From the bestselling author of The Wax Pack, comes another eye-opening road trip adventure into a pocket of massively popular pop culture-professional wrestling-starring the Iron Sheik, Hulk Hogan, Tito Santana, and many more larger-than-life characters of the WWF of the 1980s.
In 2005, Brad Balukjian left his dream job as a magazine fact-checker to pursue another dream: partner with his childhood hero, The Iron Sheik (whose real name is Khosrow Vaziri), to write his biography. Things quickly went terribly wrong, culminating in the Sheik threatening Balukjan's life. Now seventeen years later, Balukjian returns to the road in search of not only a reunion with the Sheik, but something much bigger: truth in a world built on illusion. He seeks out six of the Sheik's contemporaries, fellow witnesses to the World Wrestling Federation's (WWF) explosion in the mid-80s, along with the man driving the ship, Vince McMahon, to unearth their true identities. As Balukjian drives 12,525 miles around the country, we revisit the heady days when these avatars of strength, villainy, and heroism first found fame and see where their journeys took them. Balukjian plumbs their lives outside the ring, uncovering the pain of the inevitable transformation into their ring personas as myth merged with reality. From working out with Tony Atlas (Tony White) to visiting Hulk Hogan's (Terry Bollea) karaoke bar, we see where these men are now and how they have navigated the cliffs of fame.
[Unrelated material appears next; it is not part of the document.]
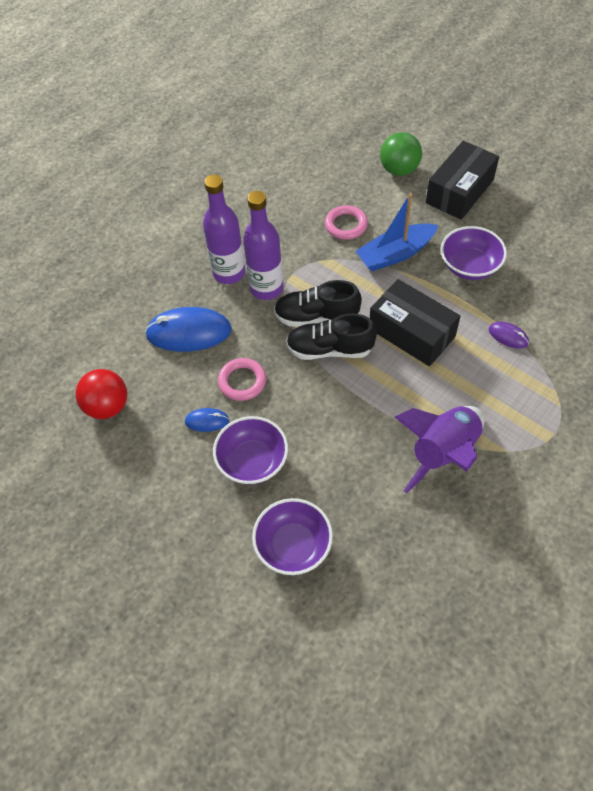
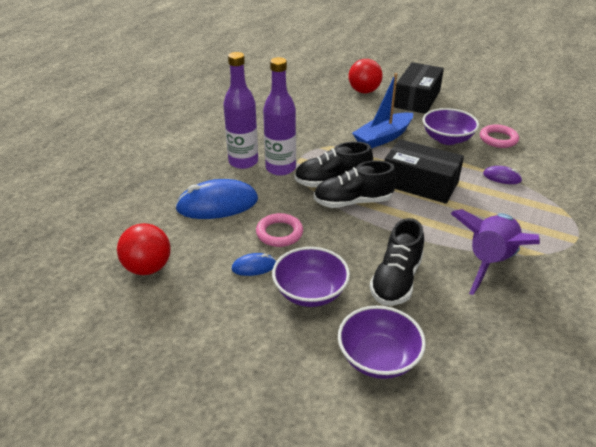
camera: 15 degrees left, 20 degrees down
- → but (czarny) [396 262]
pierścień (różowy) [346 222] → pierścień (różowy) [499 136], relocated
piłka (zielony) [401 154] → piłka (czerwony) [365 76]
The Six Pack is fascinating for its humor, honesty, and clear-eyed look at the spectacle of sports entertainment. Balukjian combines the spirit of a fan with the rigor of an investigative reporter, tracking down former WWF employees who have never spoken publicly on the company's inner workings. But what makes this book so compelling is the humanity beneath each wrestler. Wrestling is perceived as a subculture, a sideshow without a cultural home, somewhere between sport and dance and theater and improv. It is often dismissed by the elites as low-brow, silly, and simplistic. But ironically, an industry built on illusion is underlain by radical truth, and is arguably among our most democratic forms of entertainment. The Iron Sheik, Hulk Hogan, and the rest of the cast were not pieces on a game board or characters in a comic book movie. They were real people, with families and feelings and bodies that could break. Most of them did, in fact, break; some have been repaired, but none of them will ever be the same.